Князь Гогенлоэ был типом старого знатного вельможи. Очень светский и по своему поведению, и по своим манерам, человек острого ума, сквозь который проглядывал легкий оттенок тонкой иронии с устоявшимися благодаря его возрасту взглядами, он был спокойным наблюдателем и проницательным ценителем людей. Несмотря на большую разницу в возрасте между нами, он уживался со мной очень хорошо. Это и внешне подчеркивалось тем, что императрица и я обращались с ним, как со своим дядей, благодаря чему вокруг нас, когда мы были вместе, создавалась атмосфера известной фамильярной дружественности. В беседах со мной, особенно при обсуждении кандидатур чиновников, он давал очень меткие характеристики этих людей, часто связанные с философскими рассуждениями, обличавшими в нем глубоко продуманное отношение к людям и жизни и основанную на житейском опыте зрелую мудрость старого человека.
В первое время канцлерства Гогенлоэ имел место случай, бросающий интересный свет на отношения Германии к Франции и России. Во время братания русских с французами я получил через генеральный штаб и через посольство в Париже точные сведения о том, что Франция намеревается оттянуть часть своих войск из Алжира, чтобы расположить их в Южной Франции либо против Италии, либо против Эльзаса. Я сообщил об этом царю Николаю II с замечанием, что вынужден буду прибегнуть к ответным мероприятиям, если царь не удержит своих союзников от таких провокационных шагов.

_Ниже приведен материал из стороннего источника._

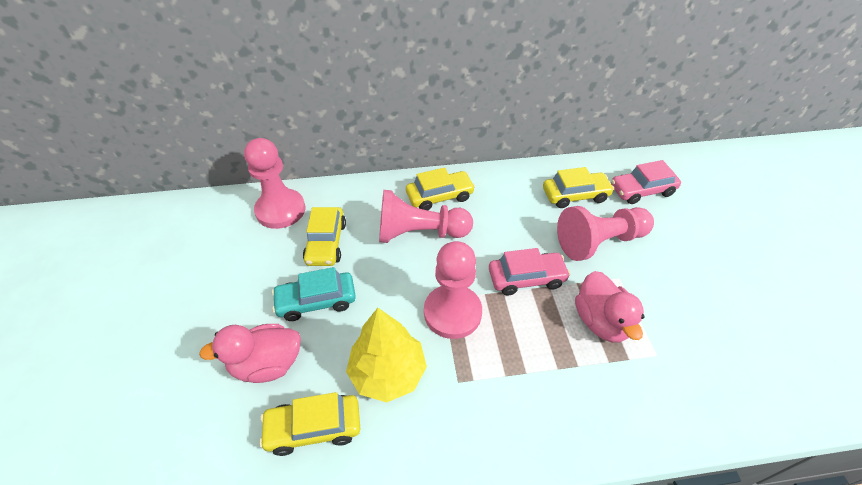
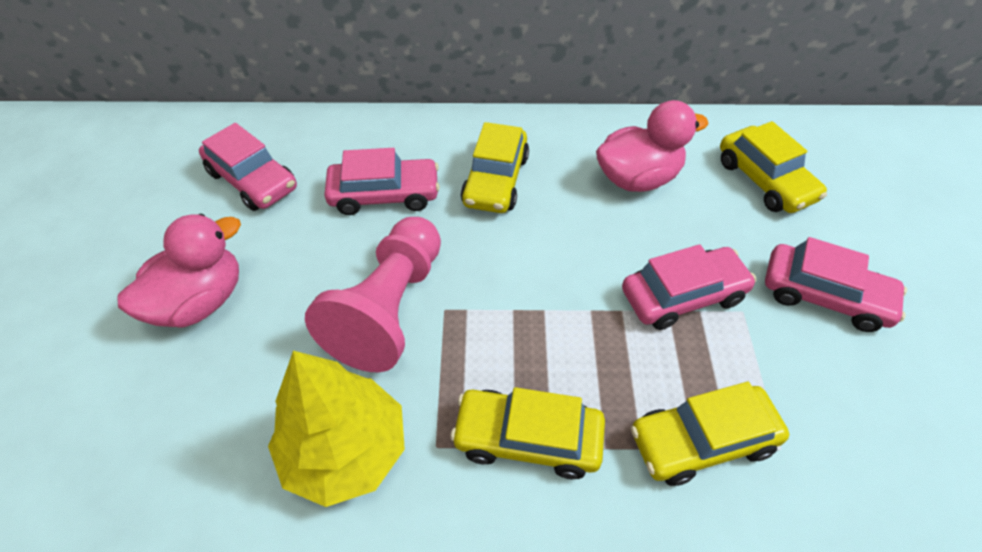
pink car: 2 -> 4
pink pawn: 4 -> 1
turquoise car: 1 -> 0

Русским министром иностранных дел был тогда князь Лобанов бывший посол в Вене, известный франкофил. Летом 1895 года он посетил Францию, где его приняли очень хорошо. Осенью, когда я находился в охотничьем замке Губертусшток у Эберсвальда, ко мне, по поручению царя, явился на аудиенцию возвращавшийся из Парижа Лобанов. На приеме он обрисовал мне спокойное и рассудительное настроение, найденное им в Париже, и старался успокоить меня насчет вышеупомянутых дислокаций войск, уверяя, что это только пустые, ни на чем не основанные слухи и разговоры. Он-де может дать в этом отношении самые успокоительные заверения, и мне совершенно нечего бояться. Я ответил на это глубокой благодарностью за сделанное сообщение. Но слова «бояться», сказал я, нет в словаре немецкого офицера. Если Франция и Россия хотят войны, то я не могу этому помешать. На это князь, смиренно подняв глаза к небу и перекрестившись, сказал: «О, война! Что за мысль, кто же об этом думает? Этого не должно быть!» Я возразил: «Я уже, конечно, не думаю об этом. Но даже и для наблюдателя, не особенно проницательного, продолжительные чествования и речи, как и официальные и неофициальные визиты из Парижа в Петербург и обратно, являются известными симптомами, которые нельзя оставить без внимания и которые в Германии вызывают большое смущение. Если же против воли моей и моего народа дело дойдет до войны, то я, в надежде на Бога, как и на немецкую армию и немецкий народ, буду уверен, что Германия справится с обоими противниками». К этому я прибавил изречение, сказанное одним русским офицером, членом офицерской депутации, пребывавшей во Франции, о чем мне донесли из Парижа. На вопрос одного французского товарища, надеются ли русские разбить немцев, храбрый славянин ответил: «Нет, мой друг, мы будем совершенно разбиты. Но что же из этого? Мы тогда тоже получим республику». Князь Лобанов сначала посмотрел на меня молча, а затем, пожимая плечами, сказал: «О, война! Об этом нельзя даже и думать».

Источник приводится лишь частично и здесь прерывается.